Cracks in the wall: why Bahrain may bother Beijing

Bahrain is an island kingdom in the Persian Gulf with a population of about 1.2 million. The People’s Republic of China is 12,000 times as large and 1,000 times as populous. Yet what is happening in Manama ought to be profoundly disquieting to the strongmen of Beijing.

Seen from a distance, the Arab revolts of 2011 all seem connected and broadly similar: The spark with which a Tunisian vegetable seller set himself ablaze spread on the invisible wind of satellite signals and is now burning to the ground regimes that are mainly alike in their record of greed, incompetence and despotism.

Yet, on closer inspection, the convulsing states of the Arab world look more like Tolstoy’s classic description of unhappy families: Each is unhappy in its own way. Yemen’s protests have a large secessionist element. The demonstrators in Tahrir Square were urban middle class. Libya’s revolt has an important tribal dimension. The protests in Algiers are largely about rising prices and mass unemployment. The beleaguered regimes also vary widely, from the mildly authoritarian in Morocco to the brutishly totalitarian in Libya.

These differences matter because while the uprisings in Egypt, Tunisia, Yemen and Libya may be momentous and vivid, they are not particularly interesting. Mubarak, Ben Ali, Saleh and Gadhafi were (or are) lousy rulers: They finally got their long-overdue comeuppance. Sic semper tyrannis.

But then what about little Bahrain? Its people have a per capita GDP of $27,000, women have the franchise, and the country is an excellent place in which to invest. And despite having a minority Sunni government ruling over the Shiite majority, the country is religiously tolerant enough to have a Jewish woman as its ambassador to the US.

What Bahrainis don’t have is political freedom. Representative government is a sham. The ruling al-Khalifa family calls all the shots—and, when threatened, fires them too. Add rising economic expectations and growing inequality to the mix, and you have the ingredients of a bourgeois revolution.

What you also have is a lesson in the nature of freedom-seeking. The place in which that matters most is China.

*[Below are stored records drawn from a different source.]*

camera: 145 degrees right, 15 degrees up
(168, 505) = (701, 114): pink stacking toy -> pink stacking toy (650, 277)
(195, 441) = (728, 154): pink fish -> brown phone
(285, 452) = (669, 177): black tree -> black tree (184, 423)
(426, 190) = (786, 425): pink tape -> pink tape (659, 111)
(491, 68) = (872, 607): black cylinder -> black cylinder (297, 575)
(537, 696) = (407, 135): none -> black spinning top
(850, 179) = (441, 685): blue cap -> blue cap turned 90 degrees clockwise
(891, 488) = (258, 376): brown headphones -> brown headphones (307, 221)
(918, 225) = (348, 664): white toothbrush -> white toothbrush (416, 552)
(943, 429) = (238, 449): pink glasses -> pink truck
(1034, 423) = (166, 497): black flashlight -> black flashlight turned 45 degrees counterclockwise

Ever since Deng Xiaoping launched the “Four Modernizations" in 1978, China’s leaders have gambled that they could turn the country into a great economic power without risking their political monopoly. When challenged on this score—as they were by dissident Wei Jingsheng’s “Fifth Modernization" (democracy) in 1978, or by the students in Tiananmen Square in 1989, or more recently by the Charter 08 movement—they have resorted to brute repression. But in quieter times, they, along with like-minded authoritarians, have been confident enough to stake a philosophical claim for their style of rule.

For many years, that claim was defended as a function of “Asian values": the idea that the public welfare was best served by enlightened one-party rule that nurtured economic growth but drew the line at anything that threatened social harmony, political competition most of all. “I do not believe that democracy necessarily leads to development," Singapore’s Lee Kuan Yew once said. “I believe that what a country needs to develop is discipline more than democracy."

Say what you will about that view, it’s hard to gainsay the economic gains that Singapore, Malaysia and China all made over the last 30-odd years. But are those gains sustainable in the long term? Probably not.

“Most ruling elites are aware that economic development will result in the emergence of powerful challengers to power and probably the loss of the political monopoly," writes Chinese American scholar Minxin Pei in his book China’s Trapped Transition. What follows is a bit dense, but worth reading carefully:

“Such a realization would prompt the agents of the regime to increase their discount rate for future income from the monopoly and, consequently, intensify their efforts to maximize current income while maintaining a high level of repression to deter challengers. In addition, the collapse of a foreign regime with similar characteristics may make fears of losing one’s own power even more acute and real. The net effects of the combination of a growing sense of long-term insecurity and the demonstration effects of a fallen fellow autocracy may be those akin to a run on the bank, with agents rushing to cash in their political investments in the regime, quickening the collapse of the regime’s authority."

In recent weeks, Beijing has been censoring news about the Arab revolt and putting down small but widespread protests that draw inspiration from it. No doubt the regime will succeed in the short term. But what has happened in Bahrain is a tiny but telling shot across Beijing’s gigantic bow. Economic growth will not save it. Neither, in the long run, will repression.

Where the Arab revolt goes next, and what it produces, is anyone’s guess. But its lesson for authoritarians everywhere is already clear: Until they grant their people democracy, their quest for discipline will only hasten their demise.